VICE (Adam McKay, USA, 2018, 132min) :
Cet édifiant Biopic partial détricote de manière ludique les coulisses de la politique américaine à travers le destin de Dick Cheney, vice-président des États-Unis entre 2001 et 2009 dans l'administration du président George W. Bush.
D'entrée de jeu un carton nous indique que tous les faits relatés sont vrais, malgré la difficulté due à la personnalité secrète de Dick Cheney, véritable fantôme tant cet homme arpente les différents couloirs du pouvoir comme s'il n'était pas là, et finalement nous interpelle façon cartoon avec un ironique "Mais putain on a bossé" ! Le ton est donné, la biographie sera incorrecte !

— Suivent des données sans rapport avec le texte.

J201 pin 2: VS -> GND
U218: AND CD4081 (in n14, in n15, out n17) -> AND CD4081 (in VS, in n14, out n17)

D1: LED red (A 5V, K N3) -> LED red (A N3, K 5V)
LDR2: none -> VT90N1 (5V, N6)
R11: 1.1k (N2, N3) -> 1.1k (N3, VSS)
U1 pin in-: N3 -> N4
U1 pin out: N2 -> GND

Comme la séquence inaugurale qui montre une voiture zigzaguée sur la route du Wyoming en 1963 avec un alcoolique au volant se faisant arrête par un policier, le film ne va pas arrêté de nous brinqueballé dans tous les sens. On débute dans un bar où un monteur de lignes s'enivre avant de se retrouver 38 ans plus tard au cœur de la Maison Blanche avec le même homme bedonnant qui ordonne calmement d'abattre tous les avions présentant une menace après les attaques terroristes du funeste 11 Septembre 2011.

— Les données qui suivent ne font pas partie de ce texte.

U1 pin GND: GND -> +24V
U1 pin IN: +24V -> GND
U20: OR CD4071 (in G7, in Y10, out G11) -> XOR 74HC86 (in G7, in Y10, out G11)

De son passé de loser jusqu'à son ascension à la vice-présidence, le foisonnant récit très documenté à charge va amplifier la trajectoire de cet homme peut enclin à la politique, tentant de retrouver de la dignité et l'amour de sa femme très ambitieuse en gravissant patiemment les échelons avec fourberie et ironie au milieu de tous les bouffons pathétiques de l'administration Bush. Ce brûlot politique met en lumière les esprits machiavéliques et benêts à tous les postes à travers une voix off décapante. La mise en scène déploie de nombreux procédés satiriques (métaphores de scènes de pêches à la mouche, situations absurdes, allégorie grotesques, faux générique...) pour renforcer la grossièreté de la triste réalité et de manière pessimiste plutôt en rire jaune qu'en pleurer. Car la dense narration dissèque ce spectacle de pantins à travers toutes les différentes gesticulations, manipulations politiques et financières, les distorsions et nombreux arrangements avec la constitution, jusqu'à l'accablant mensonge d'état véridique pour justifier la guerre en Irak changeant géopolitiquement la face du monde tout favorisant les bénéfices d'une multinationale pétrolière dont Dick Cheney a été le PDG !

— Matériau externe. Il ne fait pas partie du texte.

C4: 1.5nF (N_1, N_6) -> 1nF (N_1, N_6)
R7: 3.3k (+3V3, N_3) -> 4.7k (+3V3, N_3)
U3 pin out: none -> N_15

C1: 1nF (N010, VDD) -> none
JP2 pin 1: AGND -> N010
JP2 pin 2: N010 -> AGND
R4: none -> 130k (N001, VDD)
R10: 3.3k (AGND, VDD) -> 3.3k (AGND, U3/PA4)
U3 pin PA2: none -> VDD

Vice se déguste à chaud par le biais d'un habile montage mélangeant de véritables images d'archives et des situations satiriques grand-guignolesques cruelles qui se reposent sur des interprétations sidérantes, en premier lieu avec l'outrancière incarnation magistrale de l'immense Christian Bale (Dick Cheney) dont son hallucinante transformation physique se complète avec sa démoniaque justesse de jeu. Le reste du casting est au diapason avec l'épatant Sam Rockwell (George W. Bush), l'impeccable Amy Adams (Lynne Cheney) et le renversant Steve Carell (Donald Rumsfeld) notamment. Une brillante farce tragique militante féroce qui manque parfois de nuances au sein de ce portrait au vitriol sans concession, et convoque comme un écho clownesque l'actuelle présidence de Donald Trump.
Venez déguster au premier degré cet énergique shot cinématographique absurde, où le destin de Dick Cheney symbolise diaboliquement le monde politique américain, qui ne manque pas de vices. Stupéfiant. Effrayant. Jouissif. Grinçant.